The Overdiagnosis Controversy
No account of 90s ADHD treatment is complete without the fierce public debate over whether the condition was being overdiagnosed and overmedicated. The controversy reached a flashpoint in 1995 when research documented unusually high rates of ADHD diagnosis and stimulant treatment in southeastern Virginia. Gretchen LeFever, a psychologist conducting epidemiological surveys in the region, published findings showing that ADHD diagnosis and drug treatment rates in her community were exceptionally high.
Her work drew intense backlash. Russell Barkley, one of the most prominent ADHD researchers in the country, argued that ADHD was a genetic disorder that was not being overdiagnosed or overtreated, and that in fact most children with the condition were going unmedicated when they should not have been. The two debated publicly in 2000, in a forum where LeFever was given 15 minutes to present while Barkley received 45. Barkley opened by declaring LeFever was “not a scientist” and dismissed her research entirely. Critics noted that many of his objections targeted the implications of her findings rather than her methodology.
The debate extended well beyond these two figures. In the early 2000s, an international group of mental health professionals published a consensus statement defending widespread ADHD diagnosis and medication use. Another international group responded with a pointed critique, questioning why eminent psychiatrists and psychologists would publish a statement that appeared designed to shut down legitimate scientific debate about diagnosis and treatment rates. Ties between prominent ADHD researchers and the pharmaceutical industry added fuel to public skepticism.
For parents navigating this landscape, the 90s were a confusing time. Media coverage swung between portraying Ritalin as a miracle drug and warning that an entire generation of children was being unnecessarily medicated. The reality, as the MTA study and subsequent research would show, was that medication genuinely helped many children with ADHD, but that the quality of diagnosis and follow-up care varied enormously from one community to the next.
How 90s Assessment Worked in Practice
Diagnosing ADHD in the 1990s was less standardized than it is today. Pediatricians and psychiatrists relied on a combination of clinical interviews, parent and teacher questionnaires, and sometimes computerized attention tests.
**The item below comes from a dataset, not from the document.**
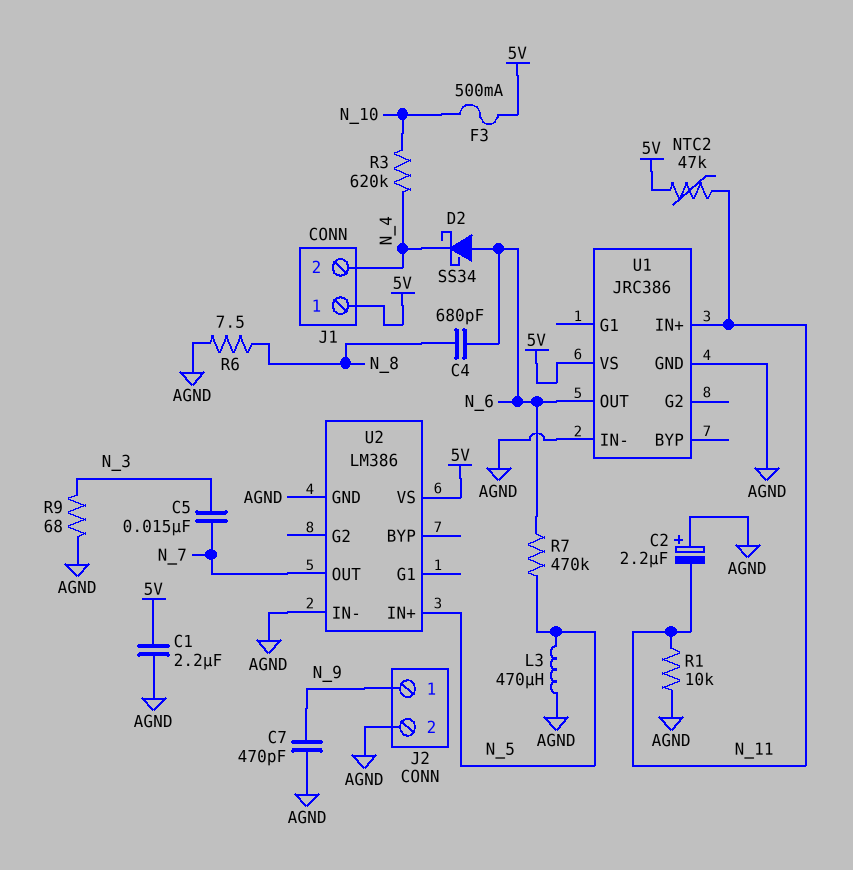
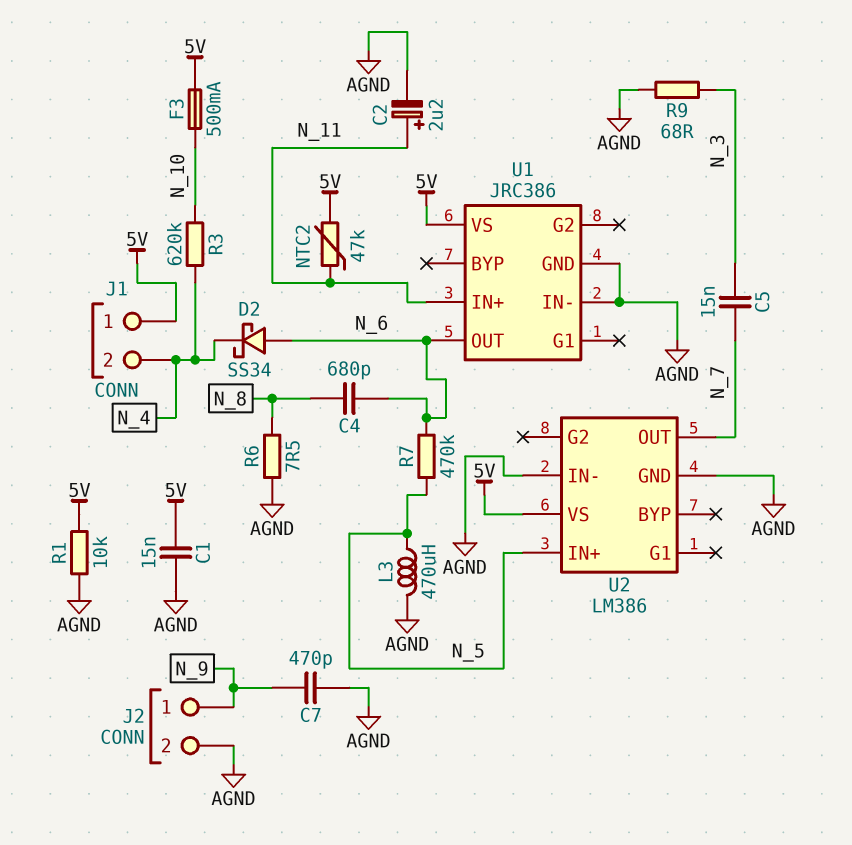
C1: 2.2uF (5V, AGND) -> 15nF (5V, AGND)
C2: 2.2uF (plus AGND, minus N_11) -> 2.2uF (plus N_11, minus AGND)
R1: 10k (AGND, N_11) -> 10k (5V, AGND)

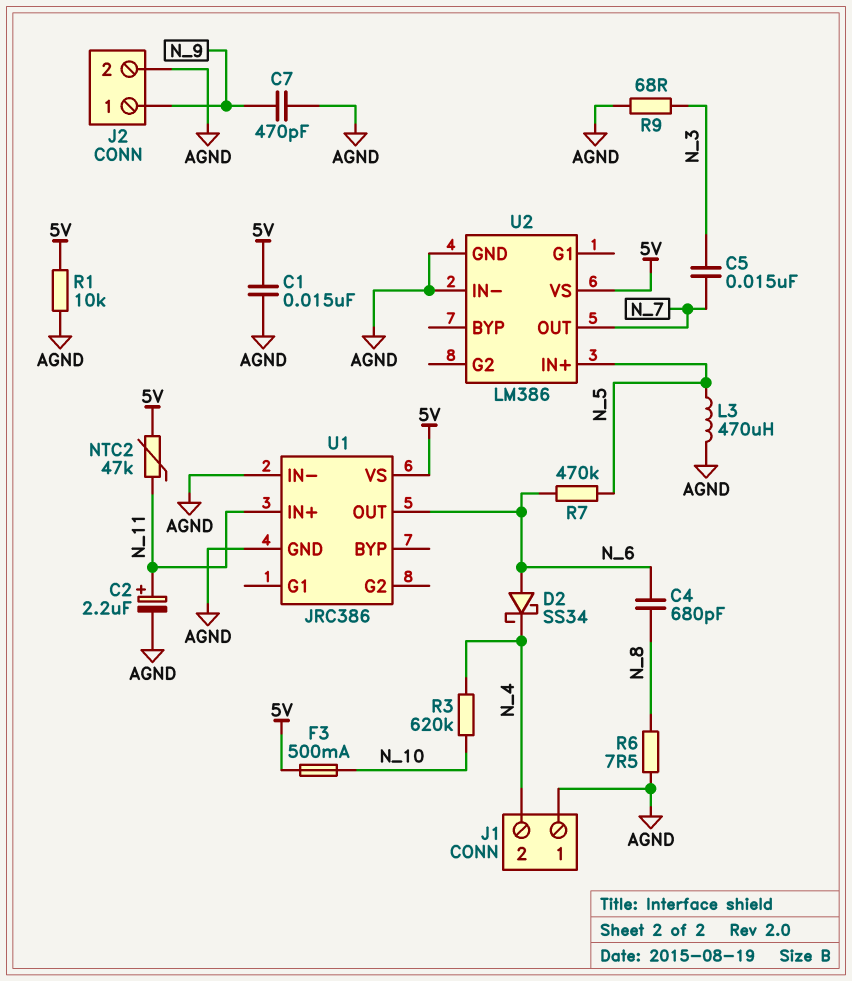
J1 pin 1: 5V -> AGND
Common tools included the ADHD Rating Scale, the Child Behaviour Checklist (filled out by parents), and the Conners’ Continuous Performance Test, a computer-based task that measured a child’s ability to sustain attention and inhibit impulsive responses over a boring, repetitive 14-minute session.
In practice, the thoroughness of evaluation varied dramatically. Some children received comprehensive assessments involving multiple informants, structured interviews, and psychological testing. Others were diagnosed after a single brief office visit based largely on a parent’s description of behavior. This inconsistency fueled the overdiagnosis debate and led professional organizations to push for more systematic evaluation practices by the end of the decade.